Markov Chains Approximate Message Passing
Amit Rajaraman, David X. Wu
TL;DR
This work investigates the spiked Wigner inference problem and asks whether polynomial-time Markov chains like Glauber dynamics can attain Bayes-optimal performance in sampling from the posterior. It introduces Restricted Gaussian Dynamics (RGD) and shows that, via a one-dimensional correlation recursion, RGD mirrors the state evolution of Approximate Message Passing (AMP), thereby tying Glauber-type dynamics to Bayes-optimal recovery in the high-SNR regime. The authors establish a precise connection between RGD and AMP, analyze the fixed-point structure of the induced one-dimensional map, and reveal a phase-transition governed by the Almeida–Thouless line and SK-model mixing conditions. Conditional on rapid SK mixing, Glauber dynamics achieve nontrivial recovery with fixed-point OPT_{β,λ}, providing insight into pre-mixing behavior and potential annealed sampling algorithms for Bayes-optimal inference in spiked matrix models.
Abstract
Markov chain Monte Carlo algorithms have long been observed to obtain near-optimal performance in various Bayesian inference settings. However, developing a supporting theory that makes these studies rigorous has proved challenging. In this paper, we study the classical spiked Wigner inference problem, where one aims to recover a planted Boolean spike from a noisy matrix measurement. We relate the recovery performance of Glauber dynamics on the annealed posterior to the performance of Approximate Message Passing (AMP), which is known to achieve Bayes-optimal performance. Our main results rely on the analysis of an auxiliary Markov chain called restricted Gaussian dynamics (RGD).
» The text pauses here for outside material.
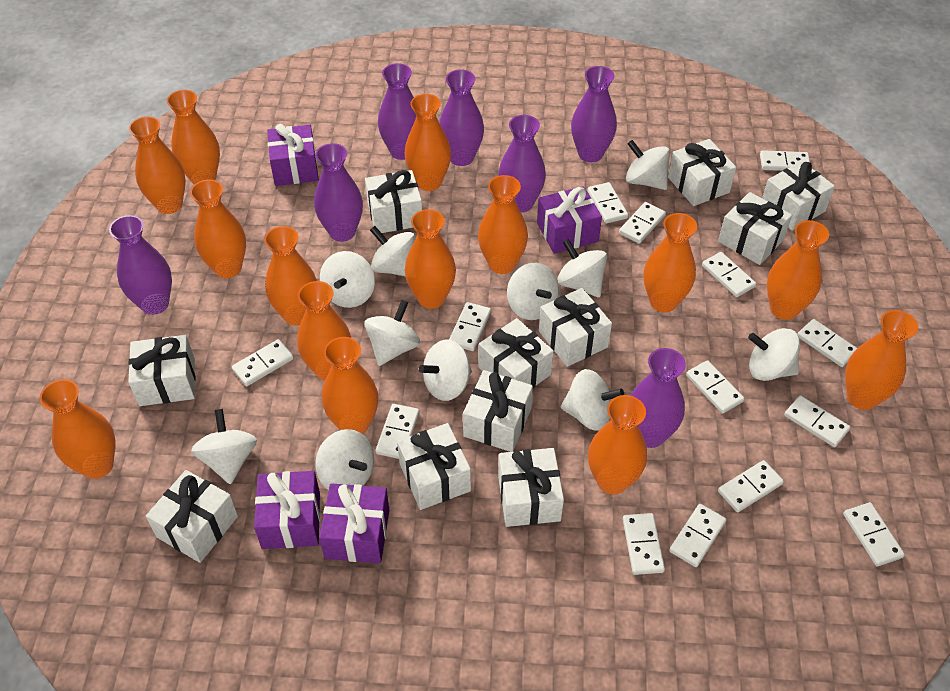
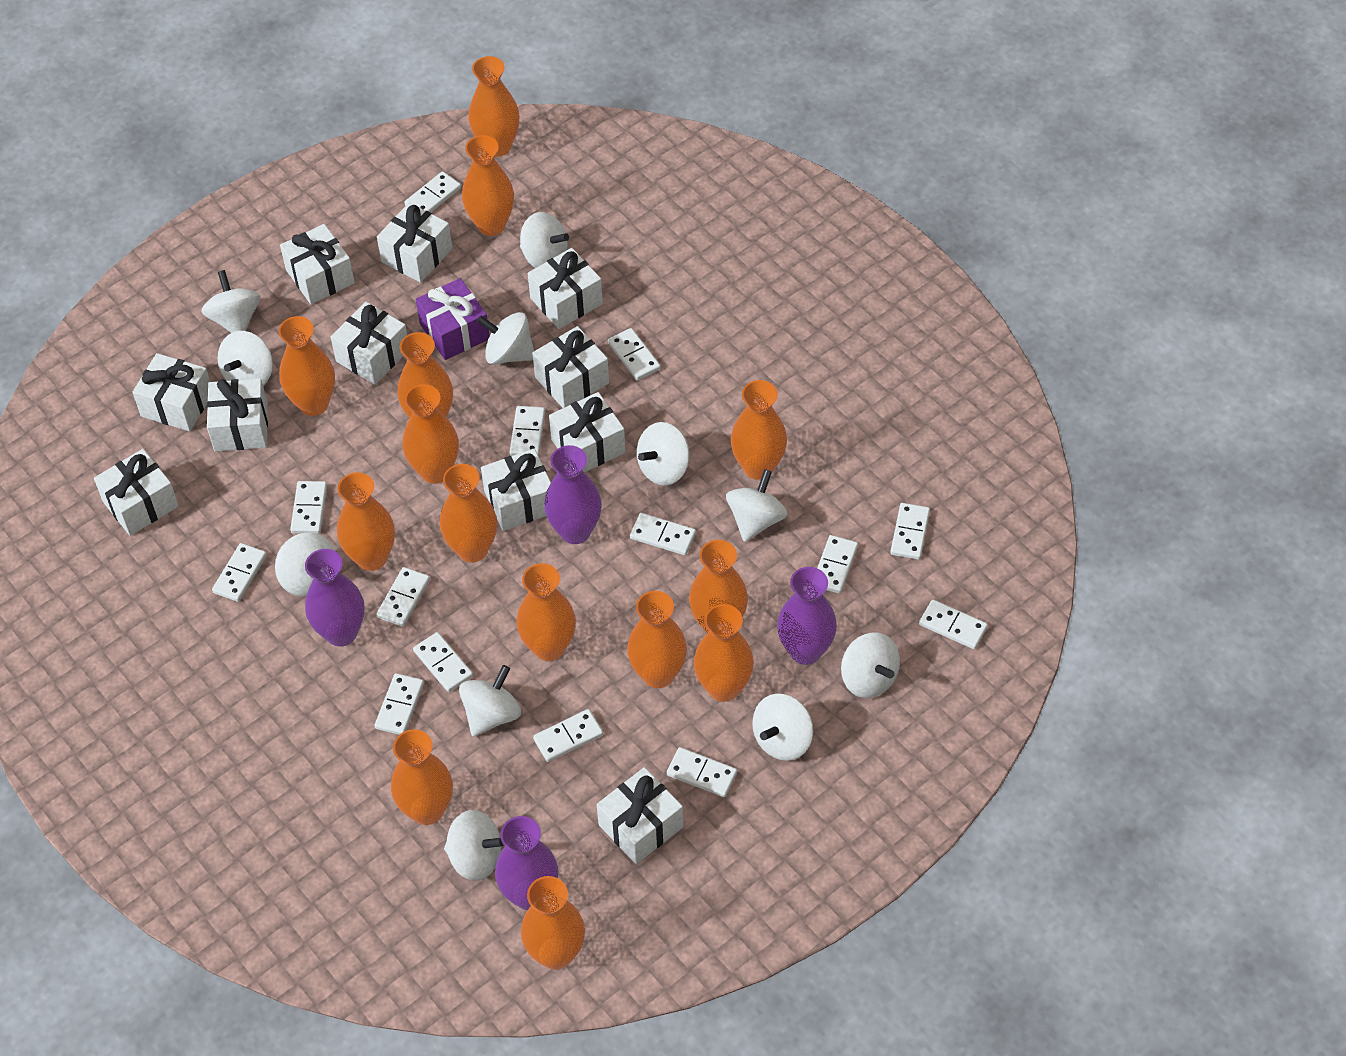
purple gift: 4 -> 1
purple vase: 7 -> 4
Concretely, we establish the following results: 1. RGD can be reduced to an effective one-dimensional recursion which mirrors the evolution of the AMP iterates. 2. From a warm start, RGD rapidly converges to a fixed point in correlation space, which recovers Bayes-optimal performance when run on the posterior. 3. Conditioned on widely believed mixing results for the SK model, we recover the phase transition for non-trivial inference.